What it doesn't give you:

  • Protection against a compromised relay. If the relay process is the only sponge, an attacker with code execution there reads or replays state at will. Same trust model as any in-process RNG.
  • Multi-instance safety. The sponge lives in process memory. Cloud Run instance count is pinned to one. Scaling beyond that without external state would give every instance a divergent sponge, and drainers would see different bytes depending on routing.
  • Bytes-on-wire secrecy. If you fetch 16 bytes to seed something sensitive, anyone past the TLS terminator can see them. Mix with local entropy before use if it matters.
  • Adversarial source verification. The ingress checks reject obviously broken or trivially structured input. They can't prove a contributor's bytes came from a radio versus a PRNG crafted to pass the checks. Honest-contributor assumptions still have to be made about somebody.

Why bother

Most code that needs randomness uses os.urandom or /dev/urandom, which is fine for almost everything. Where this gets interesting:

  • Reproducible ML training seeds — the kind where you actually want a real seed, not a hash of time(). Drain 8 bytes, pipe into torch.manual_seed.
  • Air-gapped key generation — when you don't trust the host's CSPRNG to have enough seed entropy.
  • Cheap HSM-adjacent applications — signing, nonce generation, dice for blockchain bridges.
  • Anywhere you want to prove the entropy came from a physical process instead of a deterministic generator someone could replay.

The whole system is small — the cloud service is one Rust binary, <500 lines, no database.

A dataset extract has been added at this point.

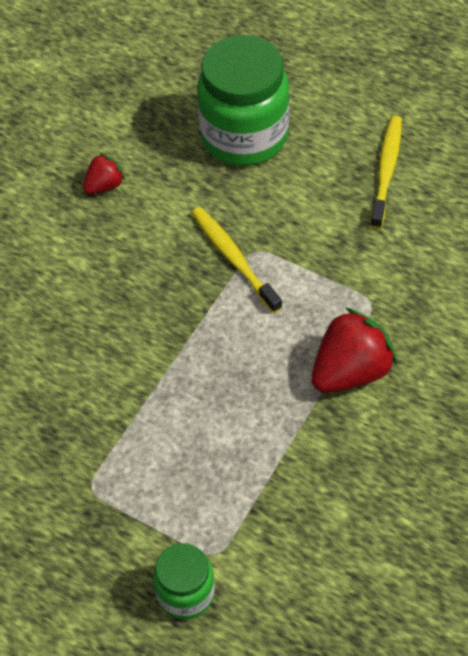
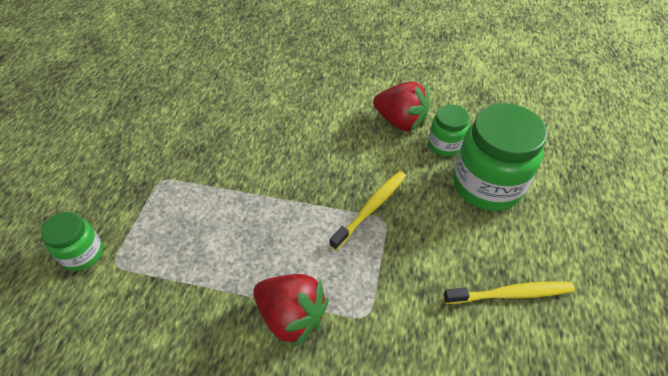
camera: 70 degrees right, 5 degrees down
(104, 185) = (400, 121): red strawberry -> red strawberry, size x1.84
(165, 153) = (445, 145): none -> green jar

The contributor binary is another ~500 lines and one cargo install. Both are MIT.

What's next

  1. More contributors. The sponge protects against one malicious or broken contributor. With a single dongle, all the unpredictability you don't already trust comes from the OS seed and that one dongle. The most useful change anyone can make to this system right now is plugging in a second dongle.
  2. A live status panel. The metrics are already on /status and /contributors — just not streamed to the landing page. SSE, ~50 lines.
  3. External sponge state. Cloud Run pinned-to-one-instance is a soft constraint that breaks the day someone forgets and bumps max-instances. Moving the sponge state into Redis lets it scale without divergent state. Push volume is tiny; not urgent, but the constraint should be explicit somewhere louder than a code comment.
  4. More health tests. The current three are the cheap ones. NIST SP 800-90B has the rest (Markov-1, repetition LSB, lag-1 autocorrelation). Cheap to add; we haven't.

If you have an RTL-SDR in a drawer, plug it in. sdr-rand is one cargo install away. The dongle's been doing the work the whole time — we just wired it up.